Saturday, January 03, 2015

Gorakhnath and the Kanphata Yogis by George Weston Briggs



I’ve always been fascinated by the Left-hand path or Vamacara (who isn’t?), and now Indic studies give me the opportunity/excuse to peer closely at that which is forbidden. The Left-hand path refers to unorthodox religious and occult practices, often misrepresented and misunderstood by society at large. In the course of my readings on Tantrism, I had often encountered the Natha cult and it is in this context that I picked up George Weston Briggs’ book Gorakhnath and the Kanphata Yogis.
Briggs belongs to that generation of British Orientalists of a colonized India, who first studied and recorded Indian culture systematically. The White Man’s prejudice notwithstanding, these Orientalists helped the cause of Indic studies with their inscrutable scientific method and Gorakhnath and the Kanphata Yogis is one such example.

Written way back in 1938, the book offers exhaustive insights on the legendary figure of Gorakhnath and his followers known as the Kanphata Yogis. Kanphata literally means split or torn ears, which refers to a religious rite of passage in this sect whereby the initiate’s ears are split at the concha and a thick ring inserted through it. These earrings are the hallmark of the sect of the Gorakhnathis. Briggs sheds light upon many such rites and rituals of the sect with all their variations.

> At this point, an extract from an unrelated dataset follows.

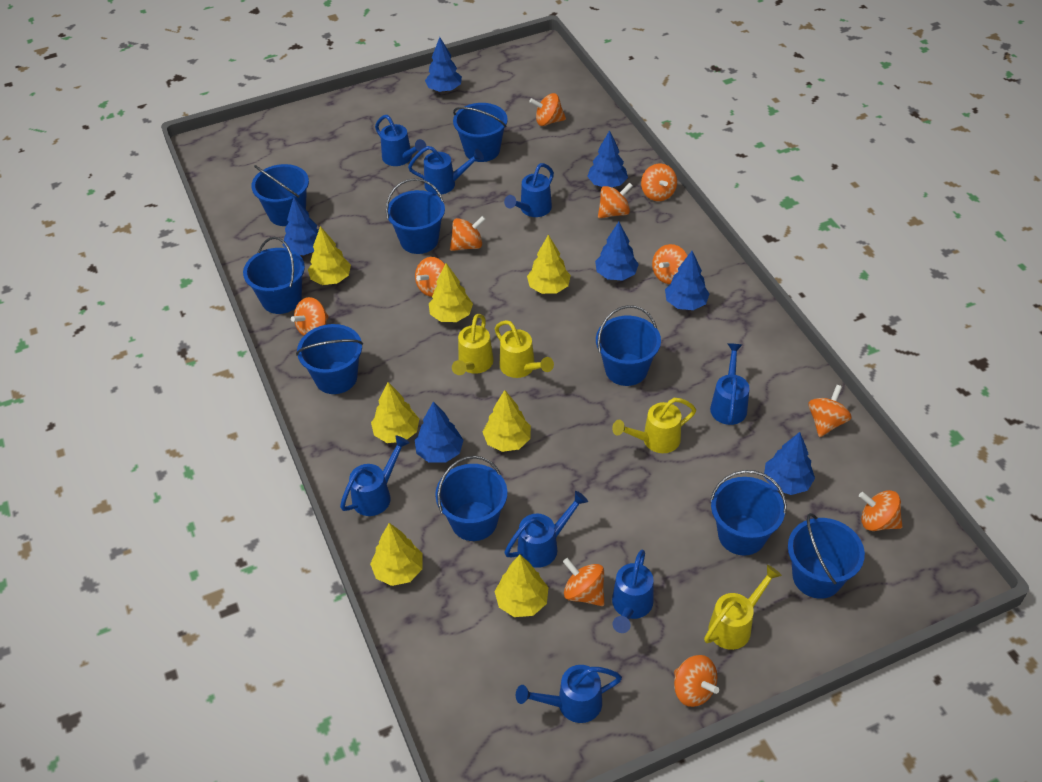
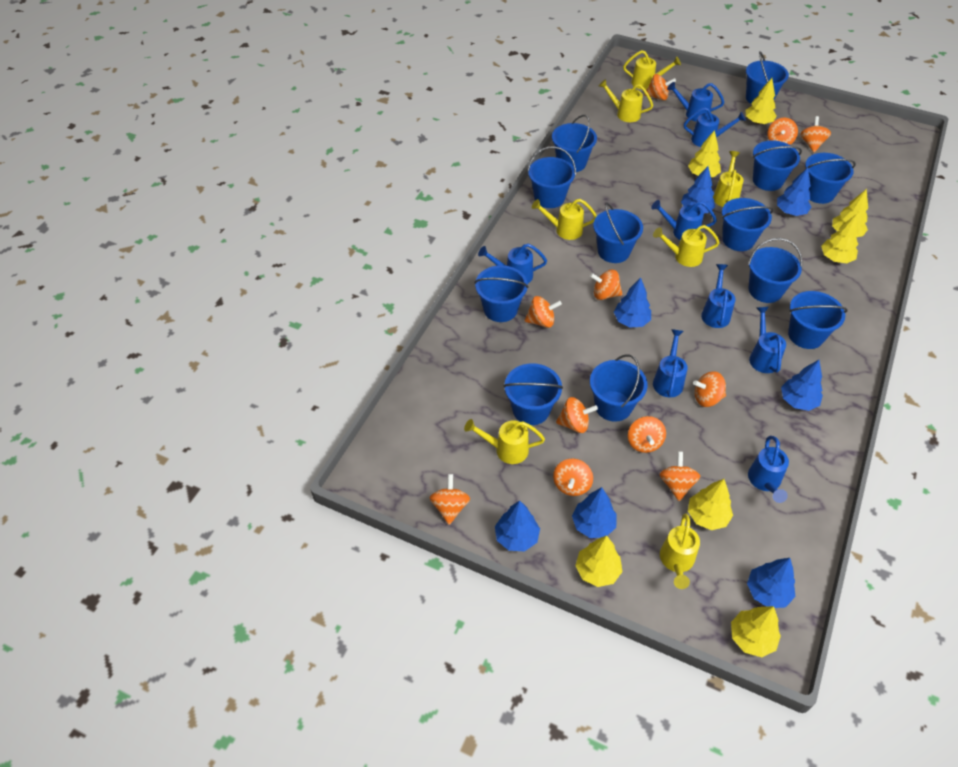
blue bucket: 9 -> 12
yellow watering can: 4 -> 7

The book is divided into three sections viz. The Cult, Historical and The System. The first section elaborates upon the order, their divisions, vows, sacred places, religion & superstition and their pantheon. The next section has chapters on the legend, the forerunners of Gorakhnath, Gorakhnath, their literature and the tenets of Yoga and Tantra. The last section puts down the Gorakshashataka, important physiological concepts, chief aims & methods and finally, the conclusion.

Because Briggs is so thorough with his research, the first section gets especially difficult to get through. It is full of dry facts pertaining to the divisions, where they are located, and how their organizational & hierarchical systems are. The author’s bland style of writing doesn’t help. It is meant to be an academic work, but there are readable styles and there are soldier-through styles. Briggs certainly belongs to the second category.

However, things get interesting in the second section where he talks about the legend – rather legends – of Gorakhnath. The great yogi’s historical background is rather cloudy but the author pegs his existence around the 12th century AD. Myths and legends of Gorakhnath and his guru, Matsyendranath abound in the regions of Punjab and Rajasthan but also extend as far as Bengal and Assam. Like his mixed geographical trail, Gorakhnath’s character also seems to belong to several religious factions. There are references to him in Buddhist Tantric literature, Jaina literature, Islamic Sufi texts and of course in the (Hindu) Shaiva, Tantric and Yoga traditions. This mysterious, eclectic figure forms the basis of the entire Natha cult and their multifarious divisions and traditions.

The third section serves as a valuable resource as it gives the reader the entire Gorakshashataka along with its translation. This authoritative text of the Gorakhnathis prescribes all Yogic practices for the spiritual progress of a Natha ‘aspirant’. Further, he elaborates upon the tenets of Yoga & Tantra with detailed descriptions of the chakra-nadi system, followed by important physiological concepts of the Nathas.

As information rich as the book is, Briggs’ conclusion is disappointing. One sees the restraint and neutrality of the researcher fall away to be replaced by the snub-nosed Englishman. He is derisive in his tone and cannot desist from judging the ‘heathens’. But let’s remind ourselves that this book was written in 1938 when political correctness from a gora was hardly expected. The book was and continues to be an invaluable resource for the student of Indic studies, and especially Tantra.